All the recipes we discuss on this site have been taken from the Experimenti, a book almost certainly largely compiled by Caterina Sforza towards the end of the fifteenth century. The book includes recipes for household cleansers, medical remedies, alchemical experiments and even poisons, amongst other things.
Caterina Sforza, the illegitimate daughter of Duke Galeazzo Maria Sforza of Milan and Lucrezia Landriani, has been a figure of fascination in historical and gender terms due to her prominent political and military roles. Born in early 1463, she was raised in the Milanese Court, and was married to Giralomo Riario in 1473. With him she had six children and gained rights to Imola and Forli through favour of the Pope Sixtus IV. With the turnover of Papacy in 1484, the family fell out of favour, which eventually resulting in Giralomo’s murder and the imprisonment of Caterina and children by the citizens of Forli.

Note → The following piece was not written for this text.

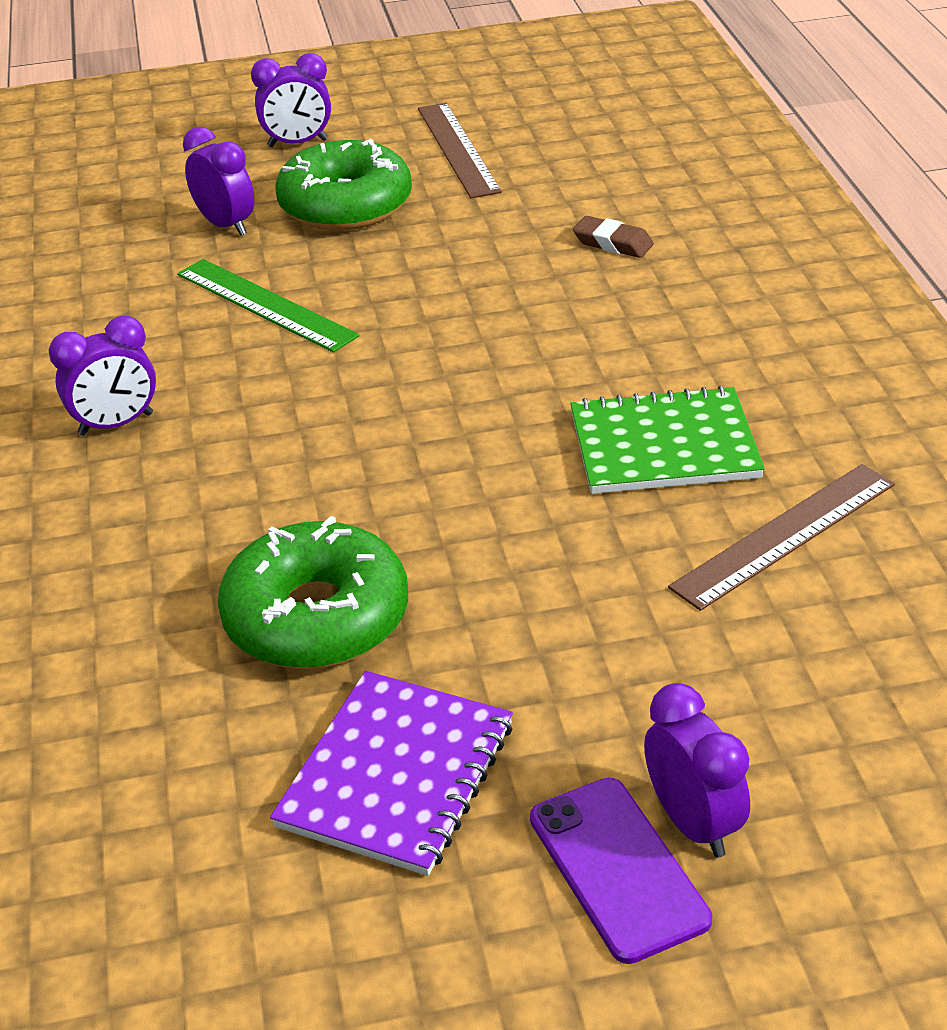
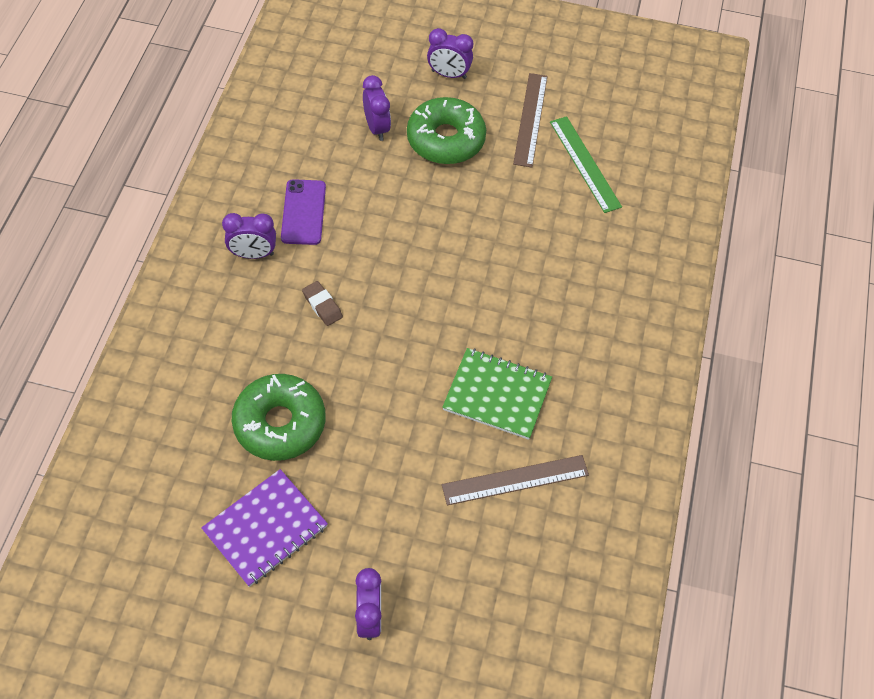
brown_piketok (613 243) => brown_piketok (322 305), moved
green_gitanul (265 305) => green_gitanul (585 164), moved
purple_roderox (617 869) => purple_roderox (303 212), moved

Caterina managed to win back the city with the help of Lodovico il Moro’s troops from Milan and continued to rule the city-state as a proxy for her young son. She continued to rule through a number military and political ventures and the premature death of two more partners before eventually enduring conquer, imprisonment and rape by Cesare Borgia’s forces in 1501. Even this she survived, but her political activities became much more subdued, and remained so until her death in 1509. Beginning with Machiavelli’s 1512 The Discourses, which includes an exciting incident with Caterina’s genitals atop a battlement, historians have created a strong mythos surrounding Caterina’s life, focusing on her romanticized role as ‘virago’, ‘lioness’ and ‘warrior woman’.
Lost among the romanticised military conquests is a thorough account the project that occupied several years of her life—the manuscript of her alchemical and medical experiments and recipes titled Gli Experimenti de la Ex.ma S.r Caterina da Furlj Matre de lo inllux.mo S.r Giouanni de Medici, or Gli Experimenti. The text is an early example of what would later become the popular medical genre of ‘Books of Secrets’, but is so early that it does not appear in most modern writing on such books. Furthermore, Gli Experimenti is unusual because it was written by a woman in an otherwise male dominated genre, and unique in that we know a great deal about the life of its author.
Caterina Sforza wrote Gli Experimenti in the years preceding 1500, during which she lived in Imola and Forlì . The original was a manuscript, written with one recipe on each page, and is now lost. However the text was posthumously transcribed in 1525 by Lucantonio Cuppano, a follower of Giovane Dalle Bande Nere, Caterina’s son by Giovanni de’Medici ‘il Popolano’ . 102 reprints are known to have been made, and in 1894 Pier Desiderio Pasolini reprinted the text as part of his biography on Sforza, after the palaeographic analysis done in 1888 by Dr. Romolo Brigiuti of the Archivo di Stato in Rome. Several more recent Italian editions have been published; an abridged version in 1942 by Paola Picca, and two further editions in 1971 and 2009.
Gli Experimenti contains a total of 454 recipes, roughly 66 of which are cosmetic related, 358 medicinal, and 38 alchemical. The book seems to have been somewhat of an ongoing project throughout the latter half of Caterina’s life, compiled gradually with the help of various points of reference. We can also assume it was a relatively dedicated pursuit for her, as she continued to work on it even during the period when Cesare Borgia was an imminent threat. Contents of the work itself contain a wide variety of recipes, often grouped into concerns over general health, beauty and governing. The first two are relatively self explanatory, the third generally refers to recipes to do with adding weight to money, making things look like gold, and poisoning people. The arrangement of Gli Experimenti itself is relatively haphazard, although a great number of the cosmetic recipes are grouped by topic or body part. Among them are numerous recipes generically intended ‘to make beautiful’; for skin, to make it white and clear, remove spots, blemishes and wrinkles; for hair growth, removal and dying; and for healthy good smelling teeth and gums.